Will Iran Succeed in Breaking the Zionist-American Project?
Let's imagine, for the sake of analysis and stimulating ideas, that the Iranian revolution had erupted during the time of Gamal Abdel Nasser rather than Anwar Sadat. It is likely that he would have been very pleased, and he would have immediately realized that revolutionary Iran had become a strategic depth for Egypt in facing the Zionist movement. There would have been room for fruitful cooperation between the two countries, in which their leadership could spare the region many senseless conflicts that have plagued it for decades, and the Zionist-American alliance would not have been able to penetrate and tear apart the region as it is happening now. However, fate decreed that this revolution would erupt during Sadat's time, after his visit to occupied Jerusalem, not before it.

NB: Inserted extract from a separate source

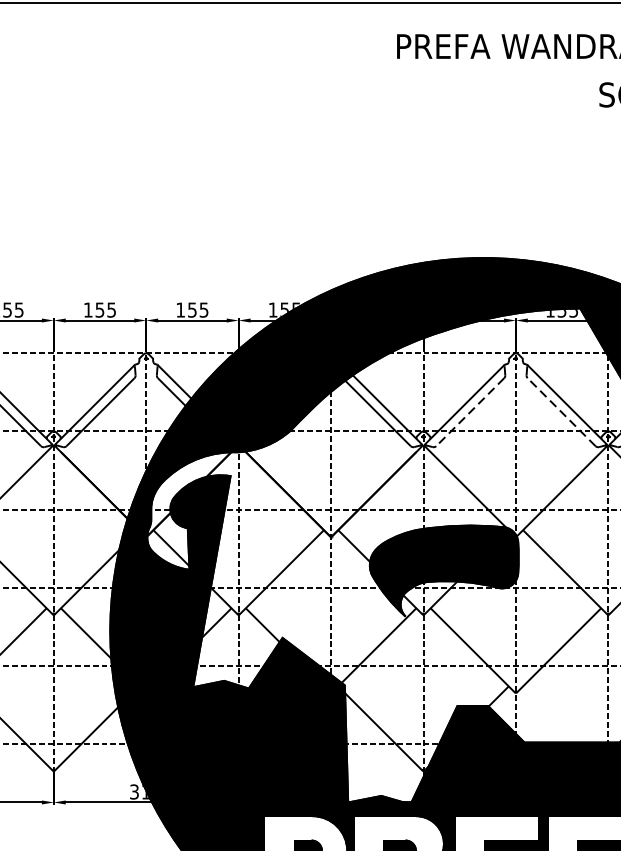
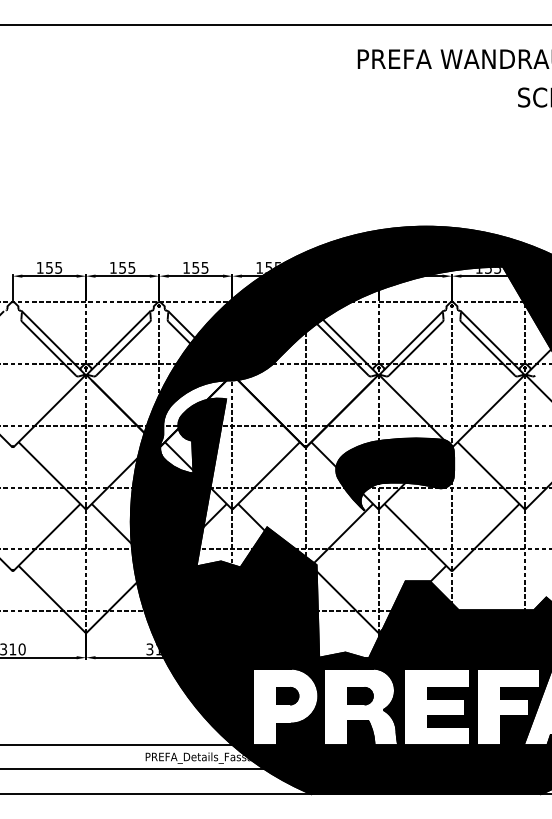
line: (560, 411) -> (487, 348), dashed -> solid
line: (469, 413) -> (415, 349), dashed -> solid

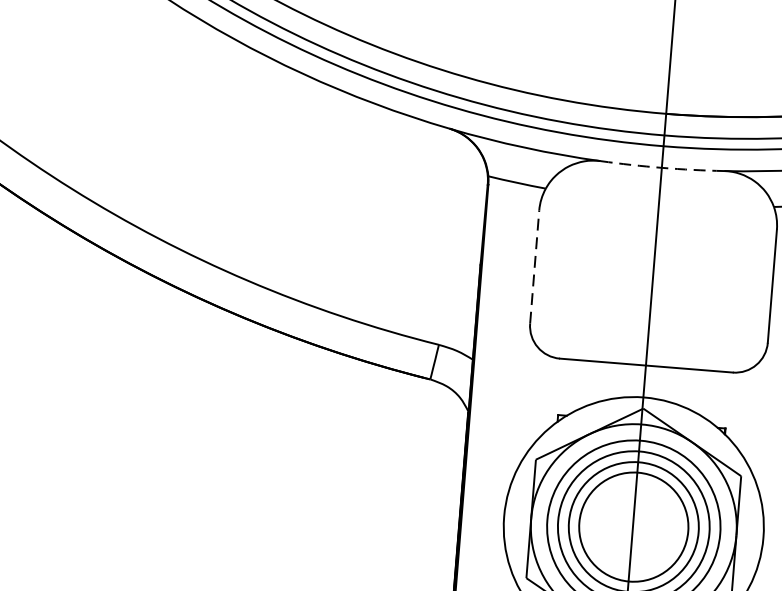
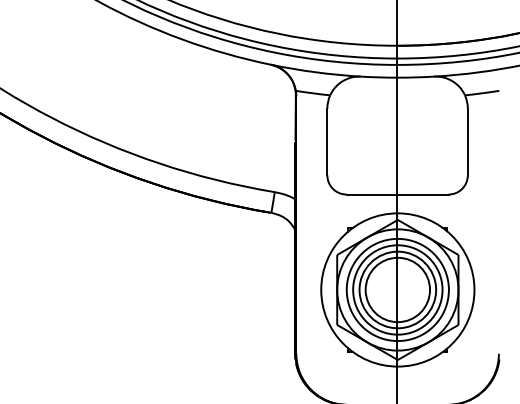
arc: (662, 167) -> (397, 77), dashed -> solid
line: (534, 266) -> (327, 141), dashed -> solid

When the first signs of this revolution broke out in 1978, Sadat had turned his back on the liberation legacy of the Egyptian national movement with its various streams, not just Nasser's legacy alone. He began to walk the path that led him to visit occupied Jerusalem in 1977, claiming at the time that the United States held 99% of the cards, and that rapprochement with it could help reach a comprehensive political settlement to the conflict with Israel, leading to its withdrawal from the Arab lands it occupied in 1967 and the establishment of a Palestinian state with East Jerusalem as its capital. Despite the negative Israeli reaction to his reckless gamble, Sadat persisted in his folly and insisted on continuing the path he had chosen for himself. He accepted President Jimmy Carter's invitation to direct negotiations with Menachem Begin, to be held at Camp David under his auspices. However, these negotiations only resulted in two framework agreements, which his closest aides warned him against accepting, yet he stubbornly went ahead and signed them, causing a deep rift in the Arab system, which was embodied by the relocation of the Arab League headquarters to Tunisia and the establishment of an Arab front opposing Sadat's approach dubbed the "Steadfastness and Confrontation Front."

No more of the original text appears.